Mehr sagte sie nicht, sondern wandte sich ab und ging. Den Rucksack verstaute sie dabei in ihrer blauen Tasche. Auf dem Weg zum Auto kam sie an Mona und Karla vorbei, denen sie aufmunternd zuzwinkerte. Ihren Part hatte sie erfüllt, nun würden ihre Freundinnen übernehmen müssen. Karla und Mona nickten ihr ebenfalls zu und folgten dann dem Mann, der sich eiligst entfernte.

Isis verstaute die Gegenstände in ihrem Kofferraum und sicherte sie notdürftig. Musste sie eben langsam und vorsichtig fahren.

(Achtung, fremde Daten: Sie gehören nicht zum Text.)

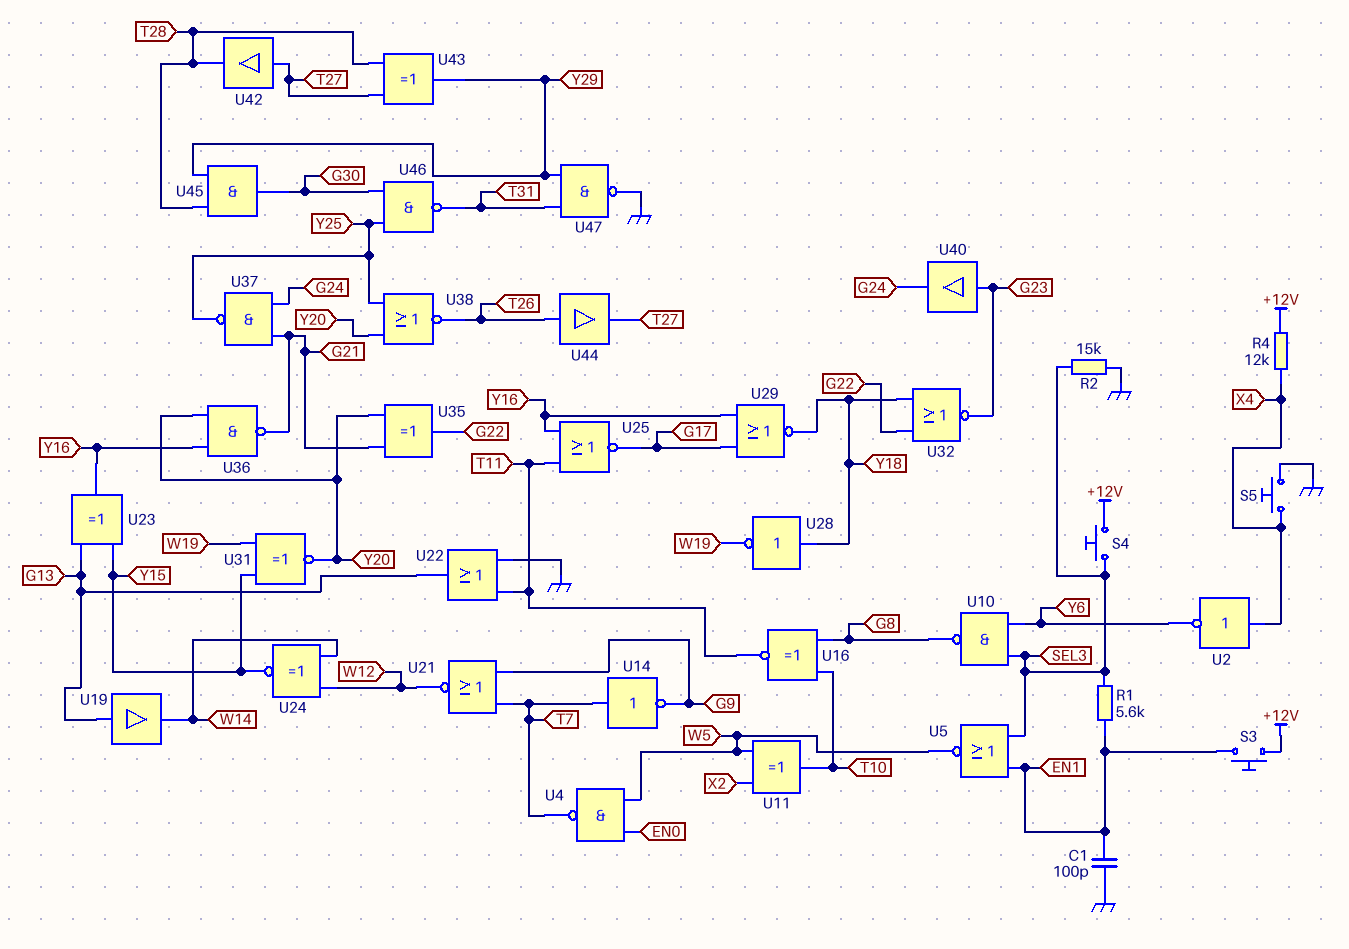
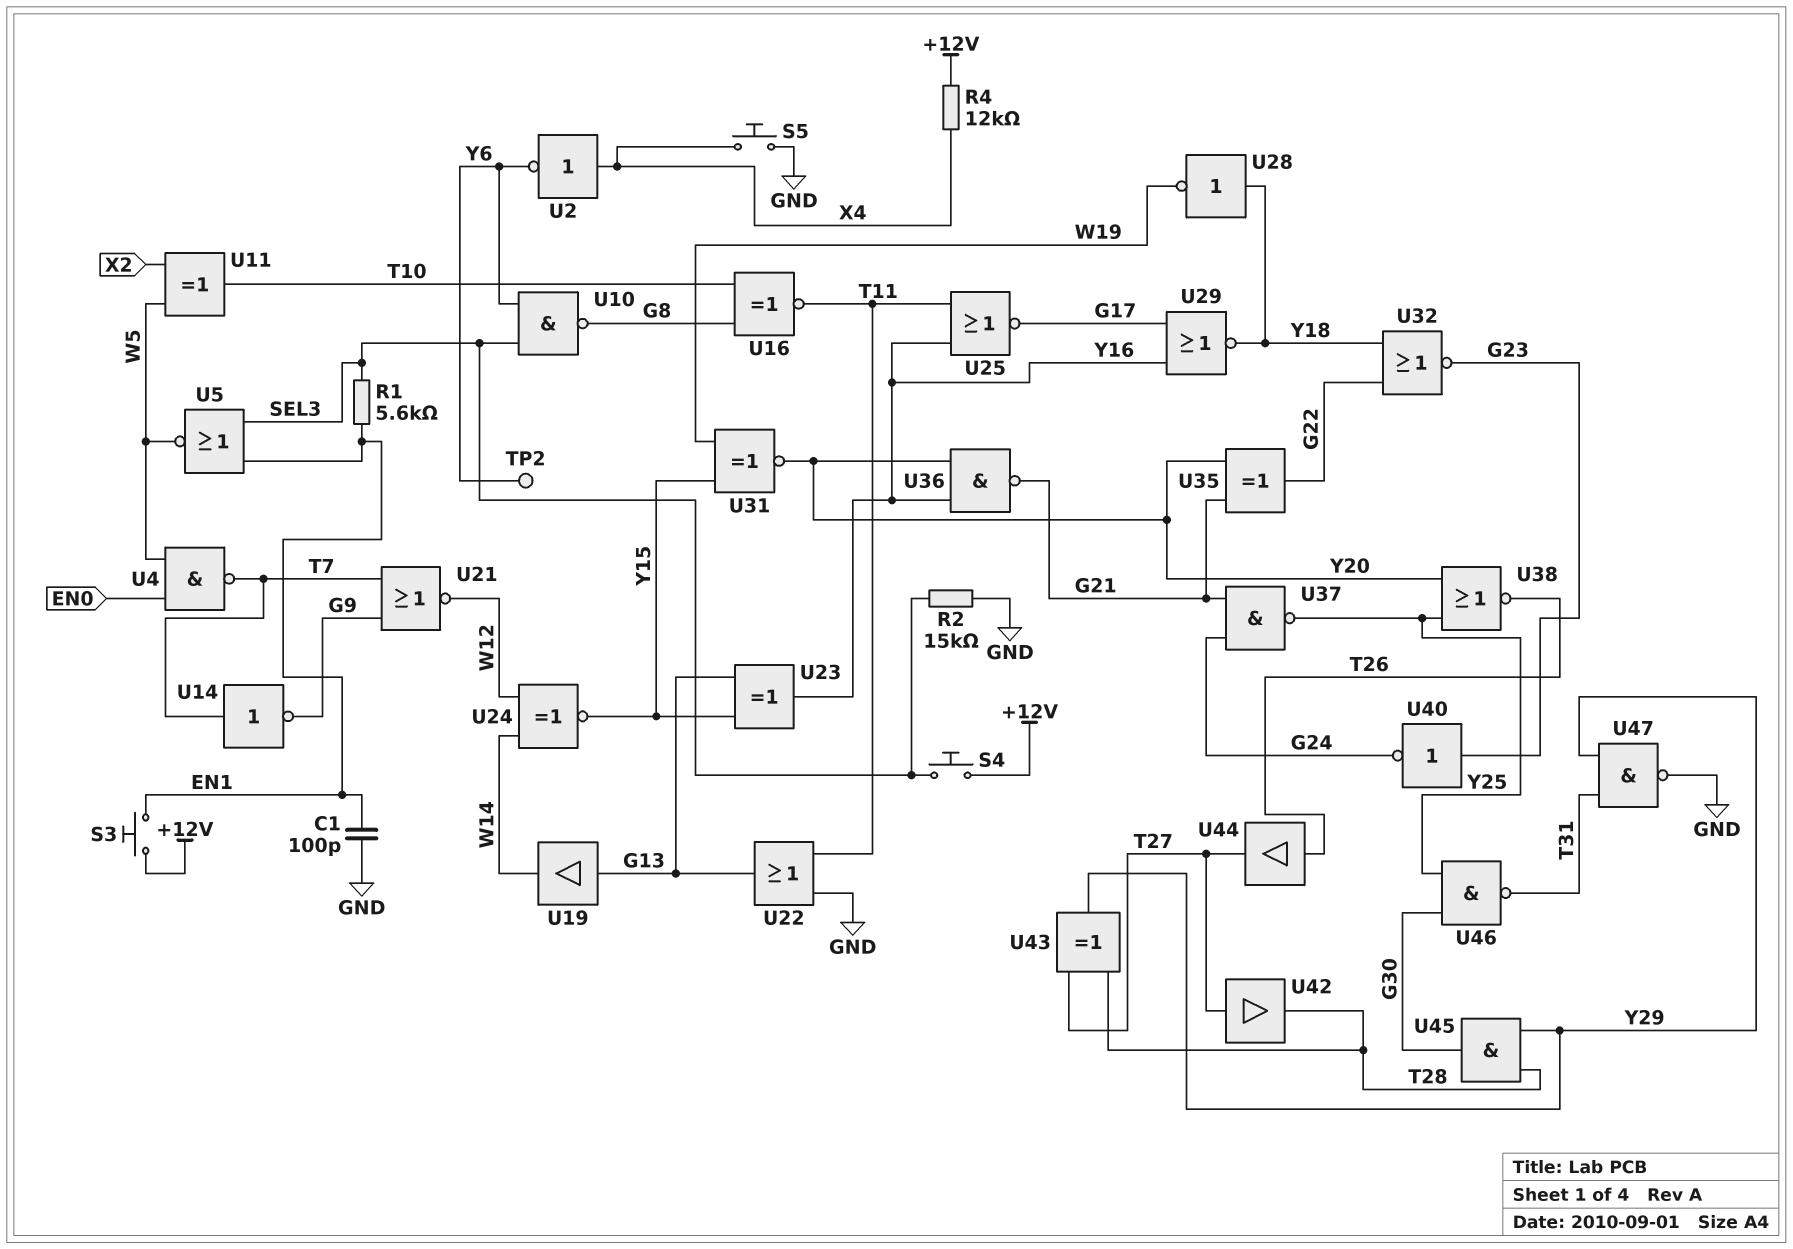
TP2: none -> test point (Y6)
U40: buffer (in G23, out G24) -> NOT (in G23, out G24)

Die Uhrzeit, die ihr die Anzeige im Auto zeigte, gefiel ihr ganz und gar nicht. Sie hatte noch zehn Minuten bis ihr Seminar beginnen würde. Und genau so lange würde sie mindestens brauchen, um mit ihrem Auto durch den Verkehr der relativ kurzen Strecke zu kommen. Sie fluchte leise. Alles war so schön geplant gewesen, doch wieder einmal hatte die Zeit ihr einen Strich durch die Rechnung gemacht.